Sydney Uni and Microsoft partner to build quantum computer Tuesday, 08 August 2017

A partnership between Microsoft and University of Sydney is confident its approach to building a quantum computer will see the first such machine switched on in Australia.

Microsoft’s multinational Station Q project to build a quantum computer began over a decade ago. At the project’s Sydney hub, announced last November and formalised with a signing at an event in July, things are shifting from pure science to engineering.

This comes in two components: breaking the project into parts and attacking them, and scaling up, says Professor David Reilly, the centre’s director.

“We're now using engineering to solve scientific problems,” he tells create.

“So take an engineering mindset to addressing systematically the challenges of quantum computing.

“It's knocking this problem from both directions.
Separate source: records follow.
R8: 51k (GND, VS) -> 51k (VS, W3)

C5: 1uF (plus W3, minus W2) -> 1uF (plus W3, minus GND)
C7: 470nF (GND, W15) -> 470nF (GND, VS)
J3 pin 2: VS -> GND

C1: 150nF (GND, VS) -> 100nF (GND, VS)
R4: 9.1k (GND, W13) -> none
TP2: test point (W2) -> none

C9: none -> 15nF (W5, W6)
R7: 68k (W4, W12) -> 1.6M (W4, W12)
Coming at it from thinking about big picture stuff, continuing on the other hand to advance fundamental open frontier research.”

Scientific breakthroughs are still needed, to be sure, but the “multi-year global partnership agreement” signed on July 25 is confident it can get there first.
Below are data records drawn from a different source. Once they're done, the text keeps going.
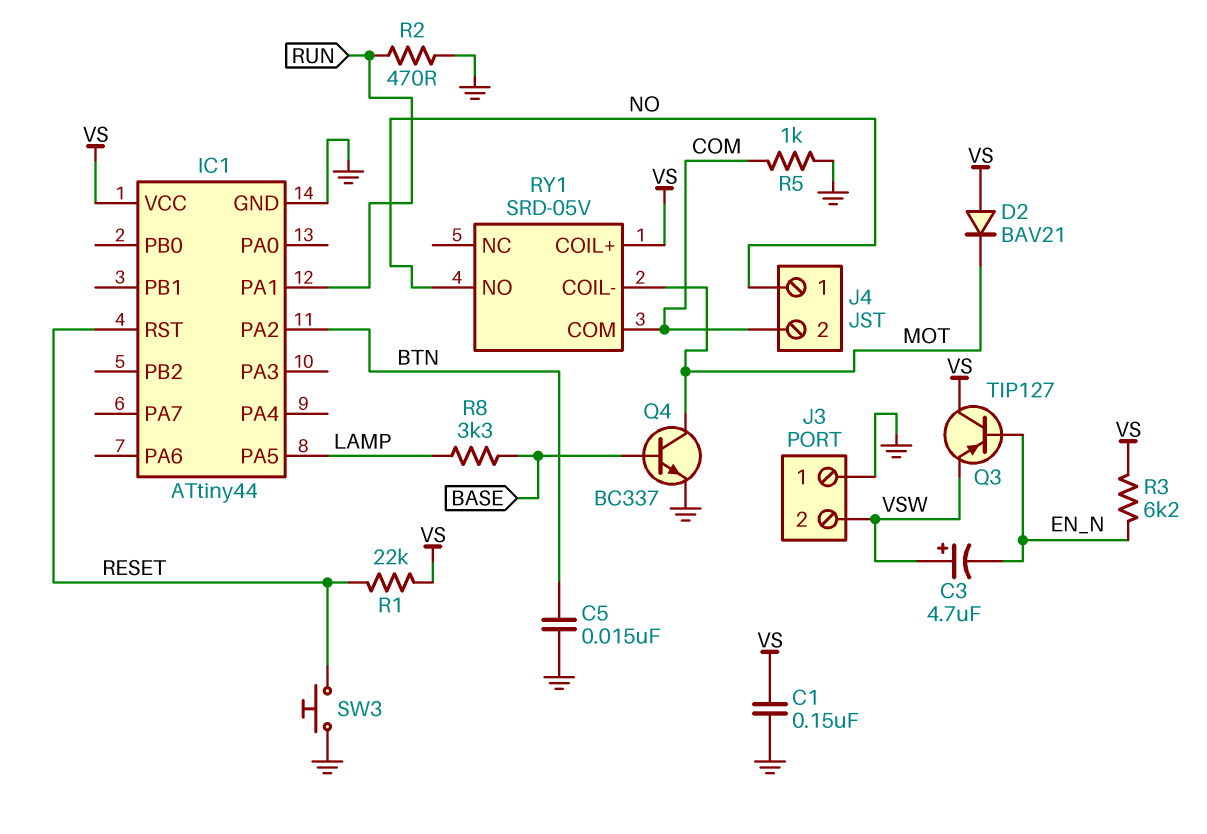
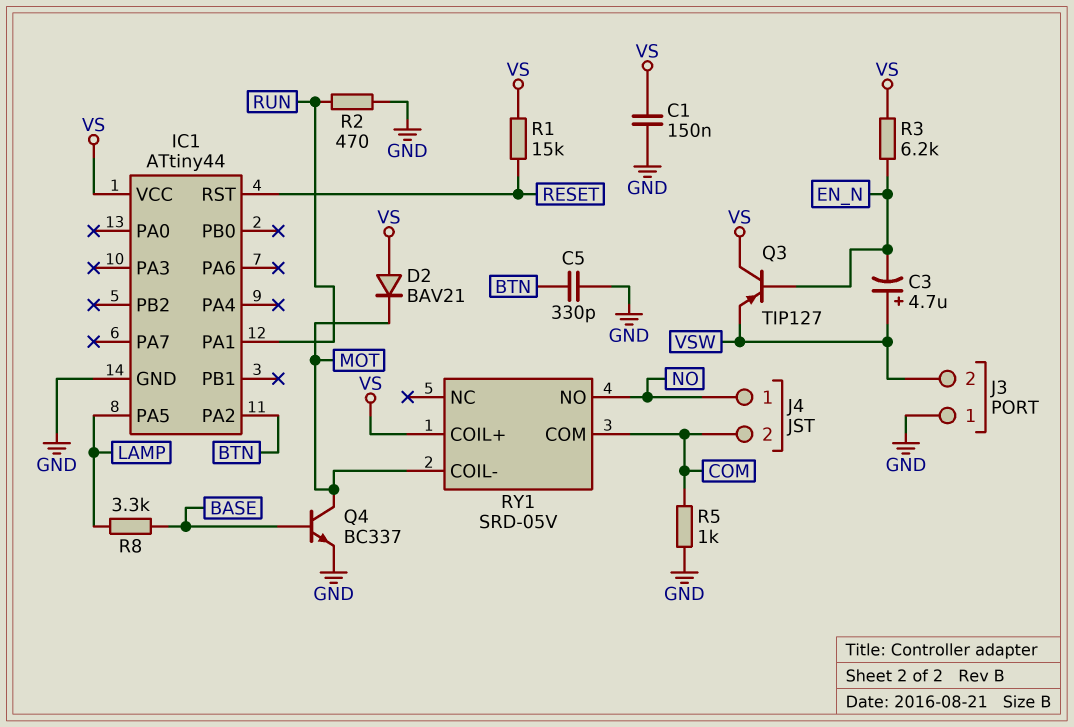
C5: 15nF (BTN, GND) -> 330pF (BTN, GND)
R1: 22k (RESET, VS) -> 15k (RESET, VS)
SW3: button (GND, RESET) -> none

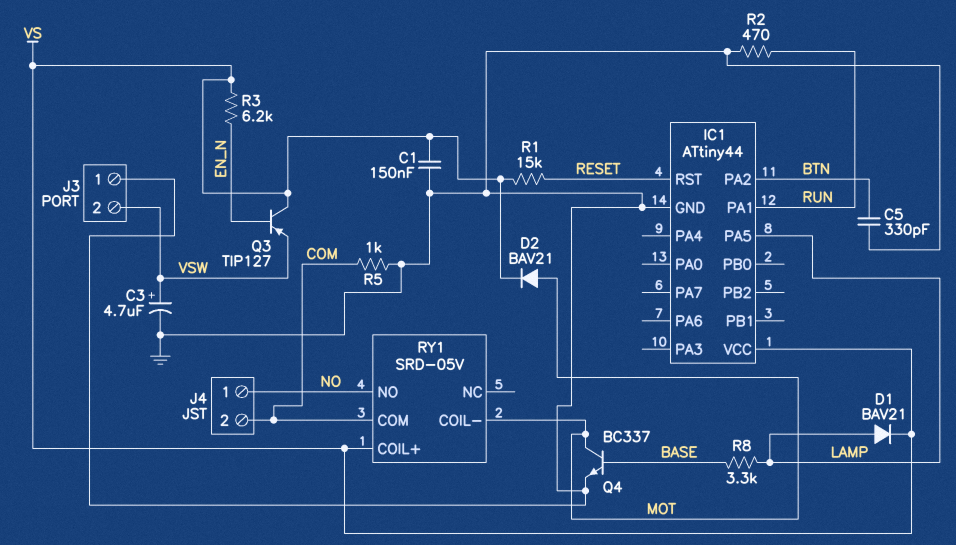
C3: 4.7uF (plus VSW, minus EN_N) -> 4.7uF (plus VSW, minus GND)
D1: none -> diode BAV21 (A LAMP, K VS)
D2: diode BAV21 (A VS, K MOT) -> diode BAV21 (A MOT, K VS)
The diabolically tricky task of building a universal quantum computer is being attacked so vigorously, and with great financial investment, due to the predicted awesome usefulness of such a device.

Various ways of creating qubits - the basic unit of information in a quantum system - are being attempted. These include using single phosphorous atoms, electron spins, and photons. Station Q’s 'topological qubit' approach attempts to encode information in the braided paths of quasiparticles. These qubits haven’t been built, but Microsoft is confident that once this happens they will scale quickly and the qubits will have superior stability.

All qubits built so far are very fragile, and lose their quantum nature (or decohere) easily. Thermal vibrations can be one source of interference, and for this reason all current approaches use dilution refrigerators operating at temperatures near to absolute zero.

“You think about it with an analogy of being like the deep solid foundation for building a house,” Doug Carmean, partner architect at Microsoft Research and a former Intel Fellow, tells create.

“You would prefer that as possible as you can make it robust against earthquakes, noise and so forth. The topological qubit that we're using has that robustness that allows us to build an overall computer system on top of it.”

Station Q was launched in 2005 at University of California, Santa Barbara, and now includes eight hubs. Outside of the US these are at Sydney, Delft, Copenhagen and Zurich. All are concerned with the topological approach.

To realise this, advancements are needed into both building quantum devices and in electronic classical interfaces, for the control and readout of what’s happening at the quantum level. Currently required is no less than a “dual revolution” in these areas, believes Reilly.

He also believes success would revolutionise many other areas. One would be the creation of new materials, tailored by computer as required.

“We can figure out what the atoms are that make up that thing you picked up, whether it's a magnet, whether it's an optical device, what its electrical properties are; we can analyse that to a tremendous extent. What we can't do at the moment with our technology is go in reverse,” he explains.

“[What if] I want a magnet that is incredibly strong and can lift whatever… Having a quantum computer gives us the computational power to start to attack quantum chemistry problems and quantum materials problems that reverse that whole process.”

Oft-cited possibilities include answers to incredibly complex optimisation problems, and accurately simulating actual quantum systems, such as the interactions of molecules in chemicals (for example in drug research).

“David talked about designing materials,” adds Carmean.

“We think about one of the things that I'm excited about using the first one for is to actually design the next quantum computer.”

The possibilities are wide-ranging, but so are the difficulties. However, Reilly believes the first-ever such computer in the world could be switched on in Sydney.

Due to the complexity of the area, abstractions and analogies are regular. We ask why the topological approach is the most logical one to pursue. David Pritchard, Chief of Staff for Microsoft's Artificial Intelligence and Research Group, turns to a fable, The Tortoise and The Hare.

“Everyone else is doing a number of things that they're getting a lot of acclaim for, but we're really thinking about how we scale this and taking qubit - that doesn't last very long - and making and adding a lot more to it and having it last for much longer than what they're talking about right now,” he tells create.

“And so in the race, we're the slow pokes. But we're very determined in our approach, whereas they're much more out there in terms of more flash.”